UNICEF released this data at the ongoing 4th Conference of African Ministers Responsible for Civil Registration and called on African countries, so as to prioritise birth registration as a first and critical step to a functional national Civil Registration and Vital Statistics system.
“Such levels of invisibility cannot persist. The cost is too high,” said Leila Pakkala, UNICEF Regional Director for Eastern and Southern Africa. “With no proof of identity, proof of age, nor of nationality, an unregistered child is vulnerable to violations such as child marriage, child labour and recruitment to armed forces.”
Trend analysis showed that birth registration coverage rates have not improved across Sub-Saharan Africa over the last 16 years.
UNICEF said the rapidly growing child population, coupled with current trends of slow rates of change means there could be close to 115 million unregistered children in sub-Saharan Africa by 2030, short of the Sustainable Development Goal Target 16.9 that aims to provide legal identity for all, including birth registration.
“Experiences from several countries on the continent show that coupling health and civil registration services can resolve poor infant registration rates,” said Marie-Pierre Poirier, UNICEF Regional Director for West and Central Africa.

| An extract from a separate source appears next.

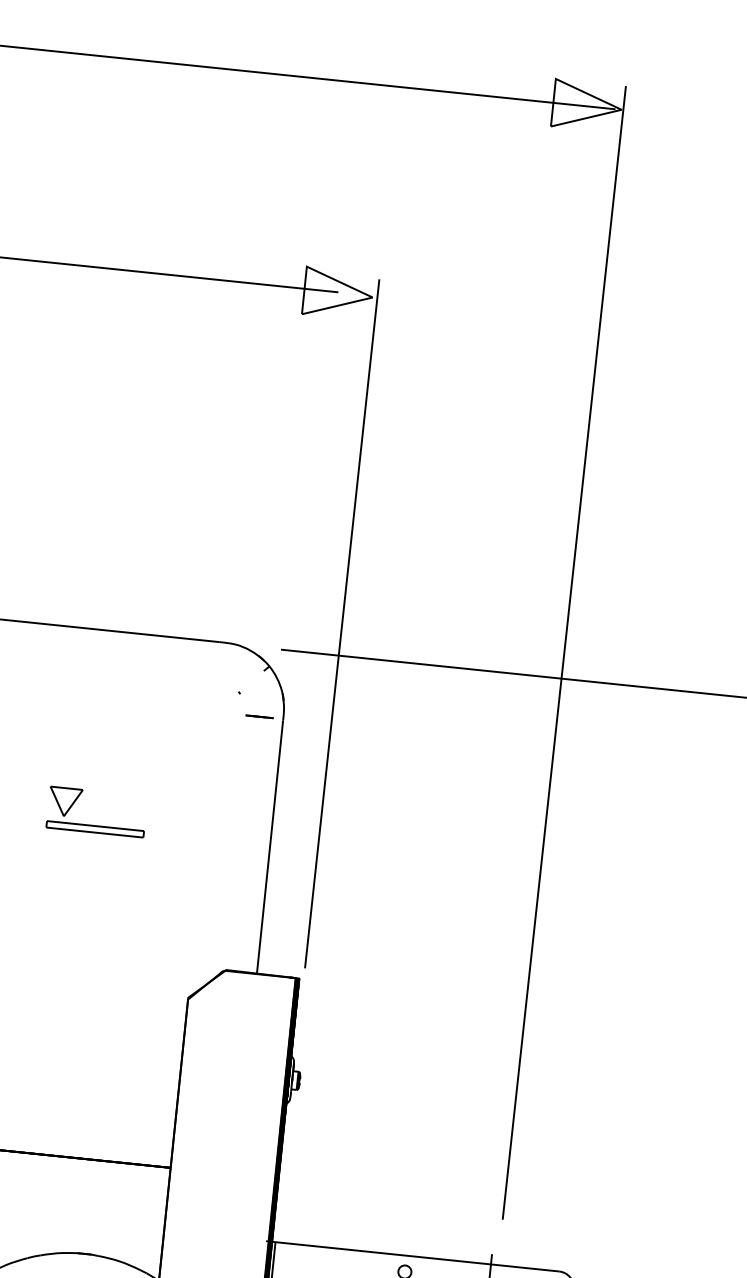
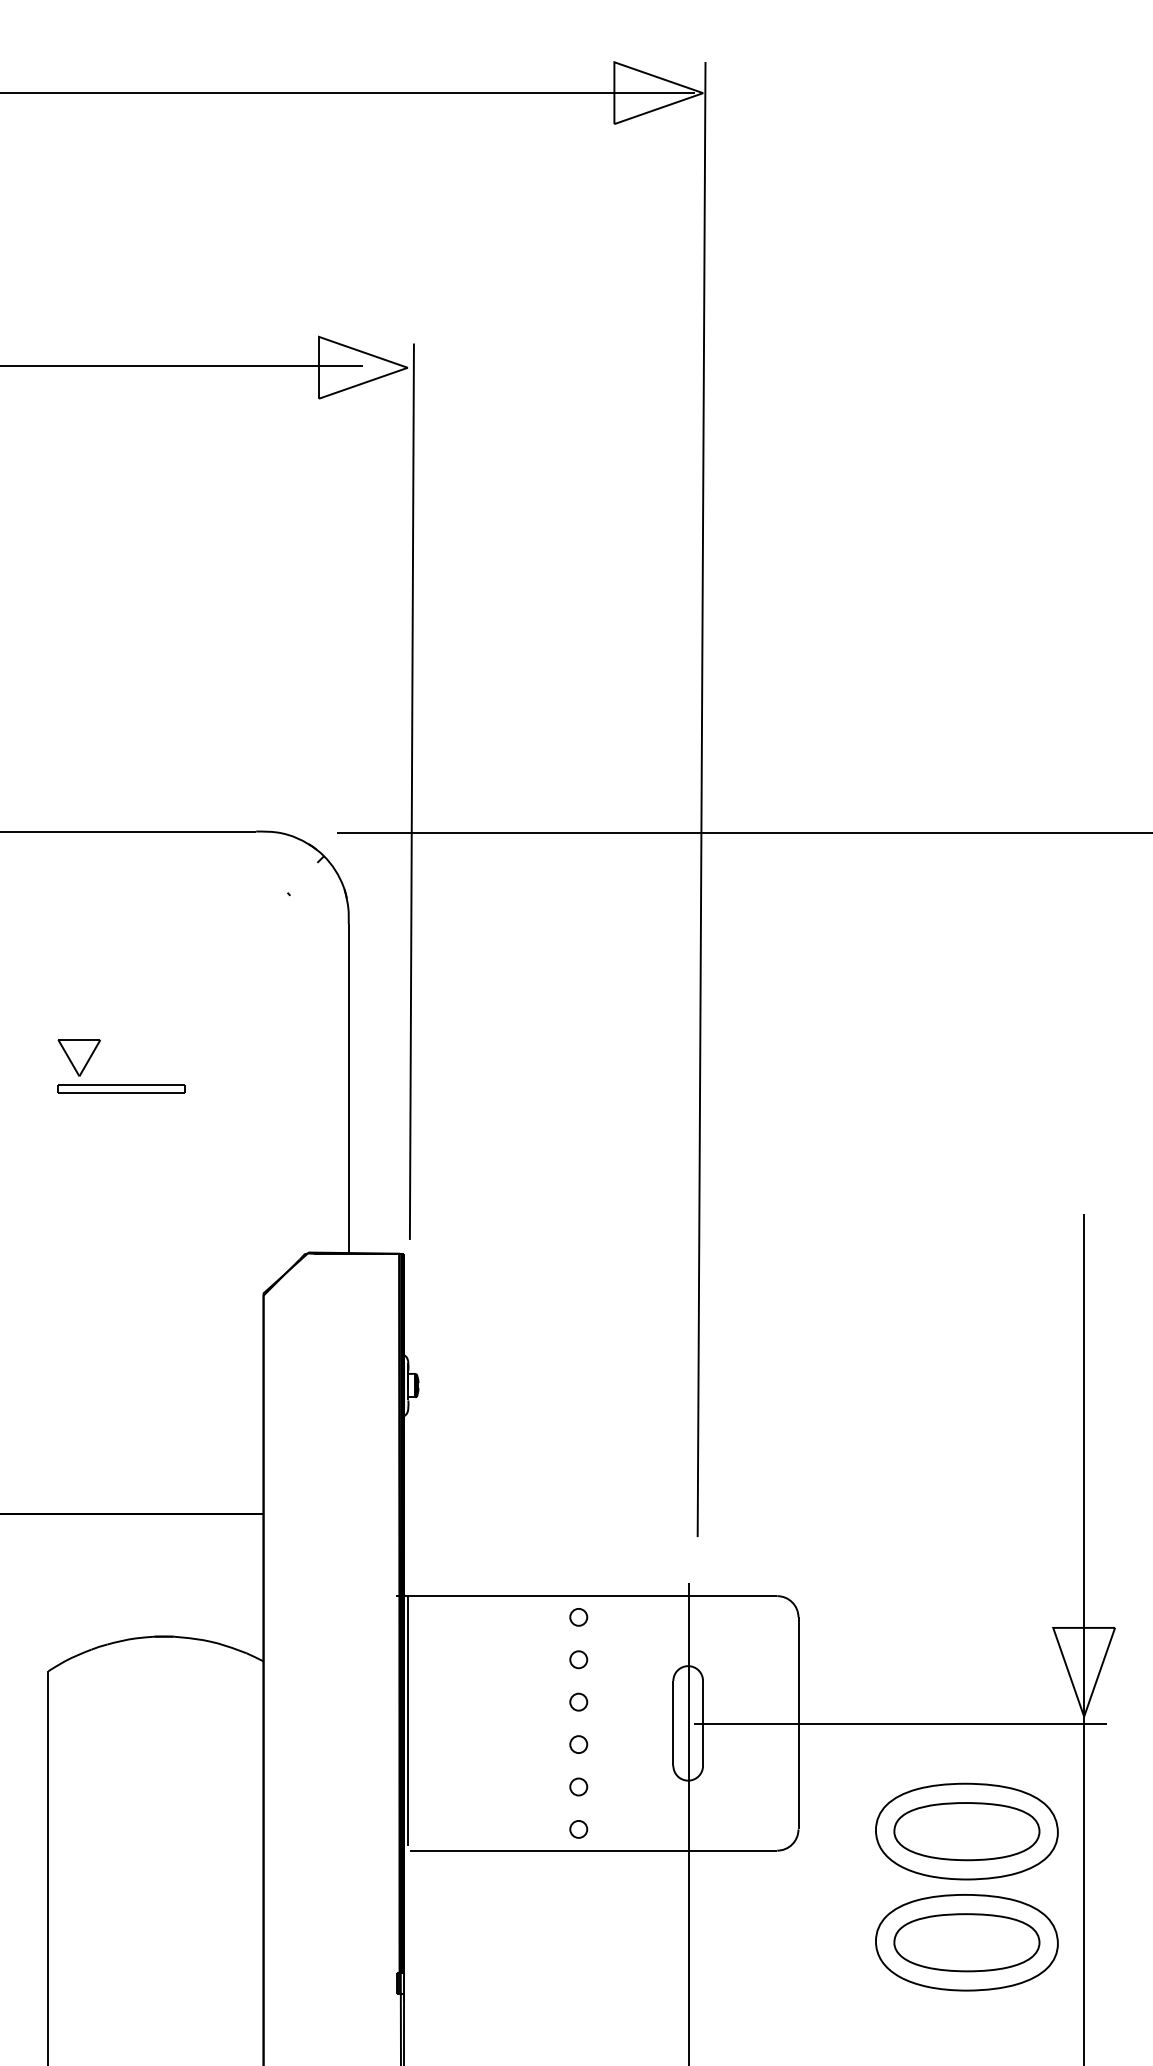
line: (260, 716) -> (318, 921), removed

“Countries such as Ghana, Mali, Senegal, Uganda, Namibia, and Ethiopia have almost doubled their new-born registration by simply making the two sectors interoperable.”
UNICEF supports the African Programme on Accelerated Improvement of Civil Registration and Vital Statistics (APAI-CRVS), which aims at permanently reforming civil registration systems including birth registration across the continent.